La constitucionalización de la jurisdicción ético profesional carece de una distribución de competencias respecto a la creación de normas de fondo aplicables a toda una profesión, así como en aspectos procesales y sancionatorios.

Desde octubre de 2019 nos encontramos en una vorágine constitucional. Presenciamos un uso agitado de mecanismos excepcionales —acusaciones constitucionales, interpelaciones y requerimientos de cesación en cargos parlamentarios— regulados en la Constitución de la discordia, pero aún vigente. A esto cabe sumar el proceso constituyente iniciado a mediados de noviembre, acentuando esa vorágine por la difusión extendida del mote de “hoja en blanco” acuñado respecto a una eventual nueva Constitución, fuente de incertezas y esperanzas dependiendo del prisma desde el cual se observe. Ante esta suerte de tabula rasa se ha contrapuesto un llamado a revisar con prudencia la historia constitucional del país a efectos de ponderar posibles llamados a operar en esta materia bajo un mantra constructivista idealizado.

Aunque motivada por estas exhortaciones, el objetivo de esta columna es más bien modesto: repasar sucintamente un aspecto que eventualmente será abordada dentro de este proceso, las profesiones como categoría jurídico constitucional. Para esto haré un breve análisis de la evolución constitucional chilena sobre esta materia.

Durante la vigencia de la Constitución de 1925 se crearon por ley la gran mayoría de los colegios profesionales que existen en el país, exigiendo a cada profesional registrarse en el colegio respectivo como requisito habilitante para ejercer dicha actividad. También se reconocieron potestades normativas y de adjudicación a los colegios profesionales para disciplinar las conductas contrarias a la ética profesional, cuya punición podía alcanzar la cancelación del título profesional. Sin embargo, la Constitución de 1925 no reconocía a los colegios profesionales como una persona jurídica específica ni en cuanto colectividades competentes para ejercer dicho control, entre otras funciones paraestatales realizadas por los colegios profesionales. Se trataba de un régimen de rango simplemente legal.
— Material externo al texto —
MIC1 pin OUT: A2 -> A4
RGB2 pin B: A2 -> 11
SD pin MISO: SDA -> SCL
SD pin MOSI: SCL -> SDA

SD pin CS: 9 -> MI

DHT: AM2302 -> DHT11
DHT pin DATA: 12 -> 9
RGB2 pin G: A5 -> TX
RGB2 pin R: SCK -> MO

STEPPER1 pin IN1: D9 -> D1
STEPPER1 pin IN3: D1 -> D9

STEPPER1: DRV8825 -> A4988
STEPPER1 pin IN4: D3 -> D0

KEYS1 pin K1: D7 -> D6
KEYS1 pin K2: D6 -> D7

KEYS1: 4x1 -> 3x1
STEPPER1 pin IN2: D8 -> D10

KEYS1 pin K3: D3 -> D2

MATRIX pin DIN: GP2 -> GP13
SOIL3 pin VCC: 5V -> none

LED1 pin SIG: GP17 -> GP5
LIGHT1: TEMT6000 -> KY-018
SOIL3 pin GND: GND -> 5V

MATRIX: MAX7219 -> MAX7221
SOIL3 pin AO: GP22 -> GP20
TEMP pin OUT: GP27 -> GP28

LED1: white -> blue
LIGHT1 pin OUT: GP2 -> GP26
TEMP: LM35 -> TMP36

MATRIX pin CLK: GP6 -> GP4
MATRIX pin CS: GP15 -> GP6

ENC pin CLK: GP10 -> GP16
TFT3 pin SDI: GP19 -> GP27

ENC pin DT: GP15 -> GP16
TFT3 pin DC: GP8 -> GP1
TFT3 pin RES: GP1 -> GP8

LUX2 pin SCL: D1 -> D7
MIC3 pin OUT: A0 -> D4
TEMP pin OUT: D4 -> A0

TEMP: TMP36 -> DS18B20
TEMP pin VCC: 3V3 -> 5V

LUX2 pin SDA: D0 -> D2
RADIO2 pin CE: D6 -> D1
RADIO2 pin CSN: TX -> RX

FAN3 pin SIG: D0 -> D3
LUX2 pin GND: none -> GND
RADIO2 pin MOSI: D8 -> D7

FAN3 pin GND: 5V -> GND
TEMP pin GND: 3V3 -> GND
El Estatuto de Garantías Constitucionales de 1971, la reforma más intensa que sufrió la Constitución de 1925 antes del quiebre democrático de 1973, reconoció a ciertas organizaciones sociales como expresión del derecho a participar activamente en la vida social, cultural, cívica, política y económica de la nación. No resulta del todo claro si dicha terminología comprendía a los colegios profesionales, a la sazón, personas jurídicas de derecho público, considerando los ejemplos de organizaciones sociales mencionados por esa reforma constitucional: centros de madres, cooperativas, juntas de vecinos y sindicatos. Tampoco resulta clara su subsunción si atendemos a las funciones constitucionales que se les reconocían a esas organizaciones. El Estatuto de Garantías Constitucionales reconocía a las organizaciones sociales antedichas por su función mediadora de la participación del pueblo en la sociedad, mientras que los colegios profesionales ostentaban un carácter exclusivo para profesionales de una misma ocupación y excluyente respecto de quienes no se encontrasen calificados para ejercer esa actividad. A lo más representarían a sectores del pueblo socialmente clausurados.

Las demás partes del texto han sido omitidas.